Évidemment, le choc géopolitique et économique que constitue la guerre russo-ukrainienne fait une entrée en fanfare dans le classement à la première place, indique cette enquête menée en avril auprès de 22 professionnels de marché (courtiers, investisseurs, sociétés de conseil). Près de 80% de ces derniers l’ont cité comme risque potentiel pour la stabilité financière. "Beaucoup ont été attentifs aux effets néfastes d'une forte hausse des prix de l'énergie notamment l'augmentation des pressions inflationnistes à court terme, les effets négatifs sur la croissance mondiale, les vulnérabilités des entreprises sensibles à l'énergie et la possibilité d'une détresse aiguë des chambres de compensation ou des Bourses", rapporte la Fed.
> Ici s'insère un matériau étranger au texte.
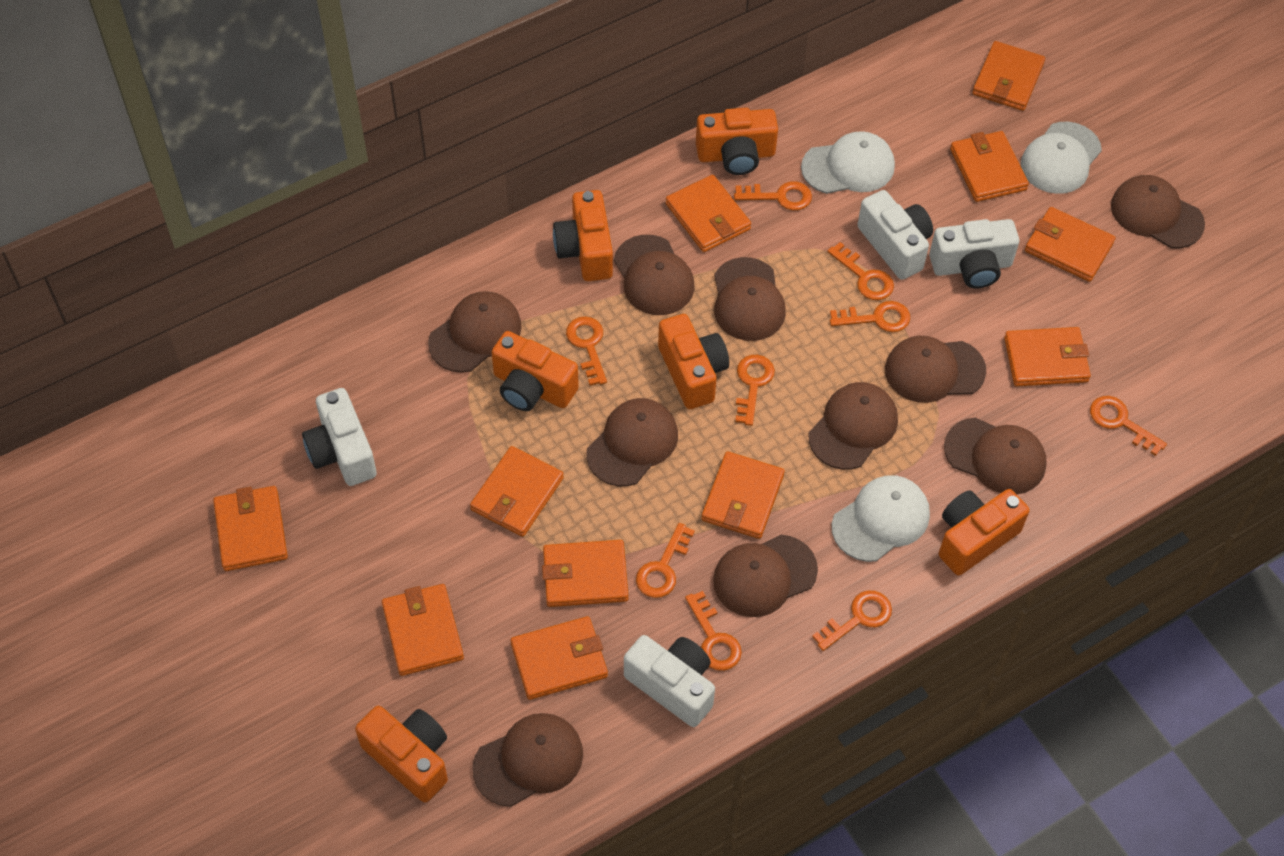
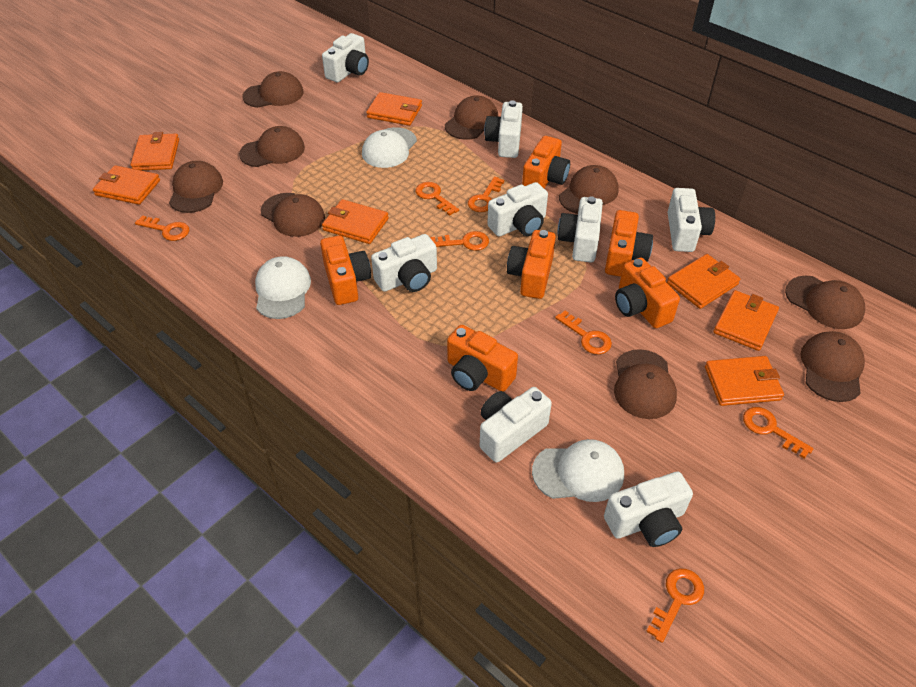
brown cap: 10 -> 9
orange key: 9 -> 7
orange wallet: 11 -> 7
white camera: 4 -> 8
Sur la seconde place du podium, on retrouve le risque qui fut placé en tête lors de la dernière enquête : une inflation persistante et un resserrement de la politique monétaire (cité par environ 70 % des sondés). Alors que l’inflation américaine évolue à des niveaux historiques depuis de nombreux mois, la Fed va être amenée à augmenter son taux directeur de plusieurs cinquantaines de points de base cette année en plus de réduire d’environ 500 milliards de dollars la taille de son immense bilan. "Nombreux sont ceux qui ont observé que ce resserrement pourrait survenir dans un contexte économique affaibli, ce qui amplifierait son effet négatif", indique le rapport. Ces derniers mois, la plupart des commentateurs affirment en effet que la Fed sera dans l’incapacité de faire atterrir en douceur l’économie américaine (faire ralentir la croissance sans provoquer de récession) dans sa volonté de générer une désinflation.
Cette anticipation de la part des marchés explique sans doute, en partie, leur troisième plus grande crainte : une correction sur les marchés d’actifs risqués (cité par 50 % des acteurs interrogés). Craintes qui se sont trouvées plus que vérifiées depuis le début de l’année avec une chute de 15 % du S&P 500 et d’un quart de l’indice à forte coloration technologique qu’est le Nasdaq.
Fait le plus marquant, après avoir pesé sur l’économie mondiale pendant près de deux ans, la pandémie a quasiment disparu des radars. Alors qu’en novembre dernier le Covid-19 représentait la deuxième menace la plus citée, elle ne se situe désormais qu’à la dixième place (30 % des sondés), devancée par les tensions entre la Chine et les États-Unis, les cyberattaques, un épisode de stress sur le marché du crédit ou encore le niveau élevé des prix de l’énergie.